The shorter hilt just about fits gloves like the Koning when gripping the sword between the cross and pommel, but holding the pommel is a bit more comfortable and relaxed. This is of course not an issue, as this is what we specifically asked for, aiming for historical accuracy, and comparatively looking, the hilt of this sword is actually a few centimetres longer than that of the the Kvetun FFG Federschwert. And with gloves like the Neyman Armadillos being even less bulky, the hilt will be even more comfortable in use.
It should, however, be mentioned that for younger people, or those with slighter frames, the weight and the point of balance can make it a tough, even difficult, sword to handle. It takes a certain physique that comes with practice, and it takes a bit of getting used to, even for more average-sized fencers. But it is well worth it.
All in all, like the original it borrows from, this is a truly remarkable sword that is quite lovely to handle. It is unlike anything else, but close to historical training swords, and you will be quite conscious of its distinct “presence” when handling it. It has character, personality, and it is a whole lot of fun. We got what we asked for, and more. Personally, I am very happy with it and hope to see it used by a lot more people, not least the students of Joachim Meyer, who really should explore alternatives to the light and twitchy swords, as comfortable and cheap as they are. This one really sets a new standard.

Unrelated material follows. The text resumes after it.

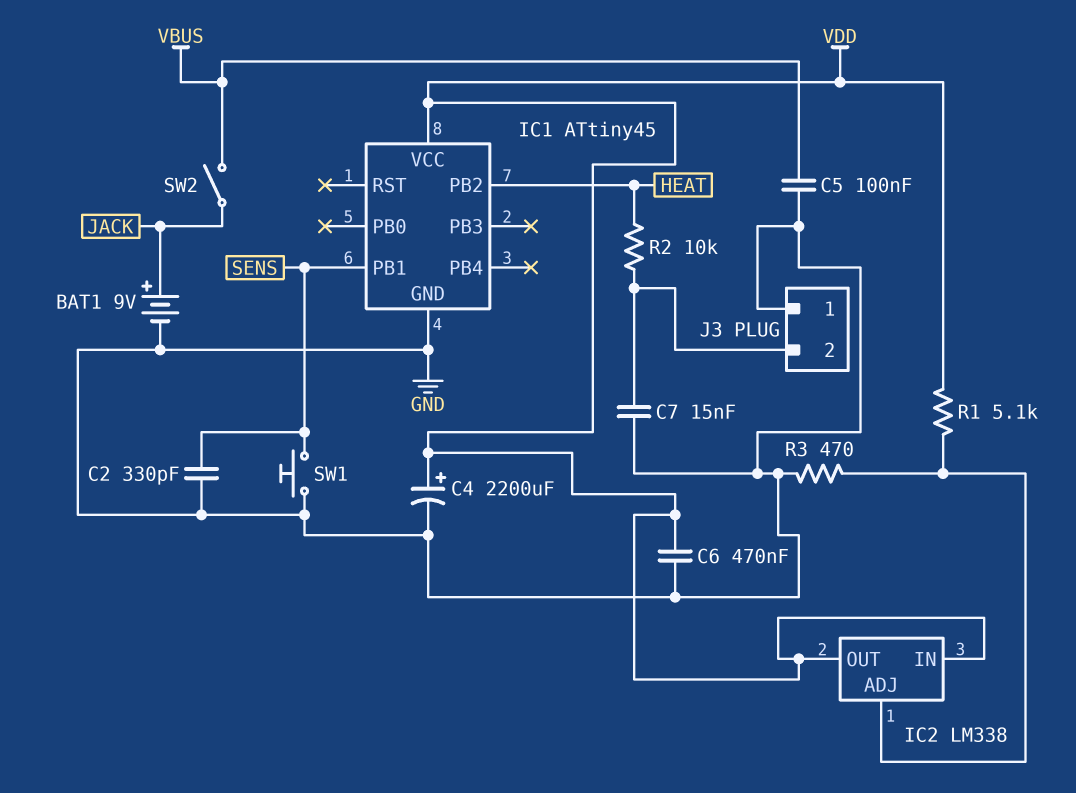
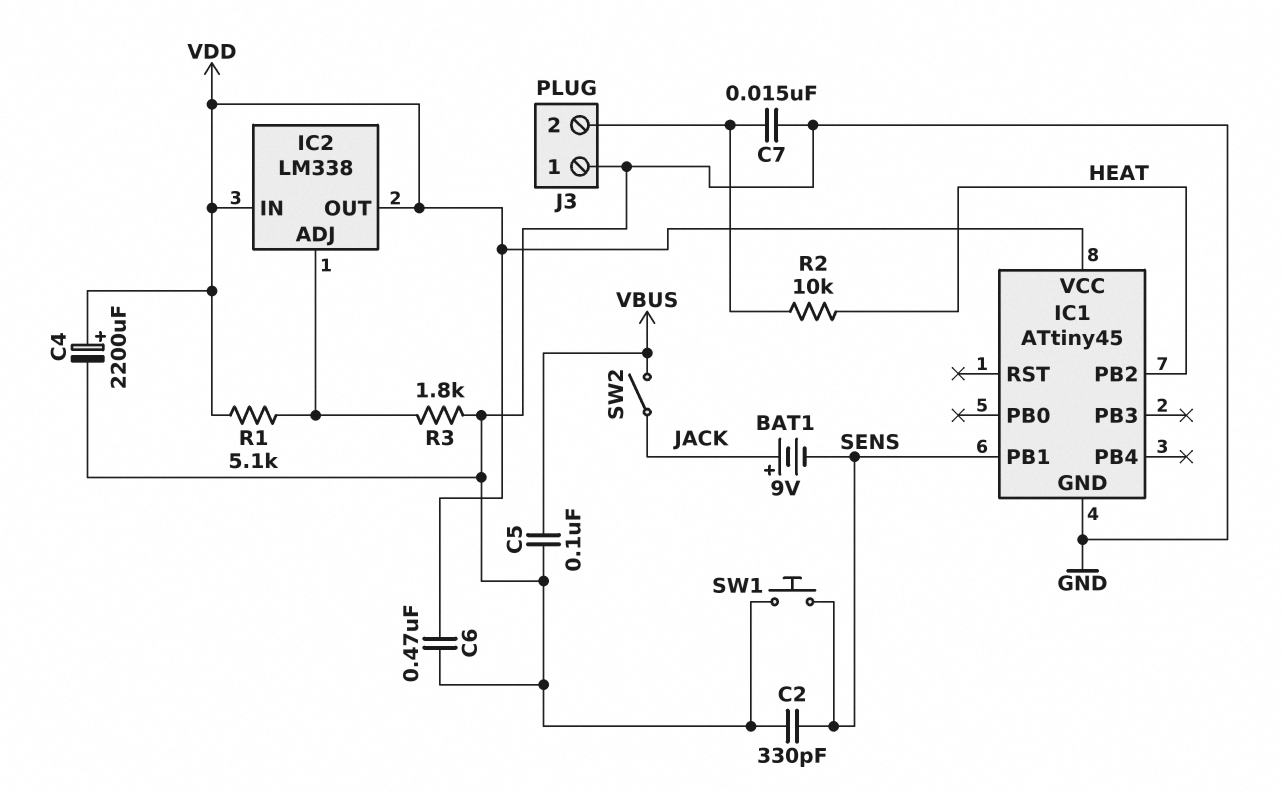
BAT1: 9V (plus JACK, minus GND) -> 9V (plus JACK, minus SENS)
R3: 470 (GND, IC2/ADJ) -> 1.8k (GND, IC2/ADJ)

So, thank you Viktor Berbekucz for the excellent work, and thank you also to Mr Gotti for kindly providing us with the original specifications!
1. As discussed in my article The WhatChaMaCallIt-Schwert, my current theory regarding this particular part of historical sword terminology is that “paratschwert” was a decorated training sword primarily used for display and not everyday use, and in this particular case of the “Italian” paratschwert, as Mr Gotti discovered, seemingly made for, and owned by, a fencing master and cutler.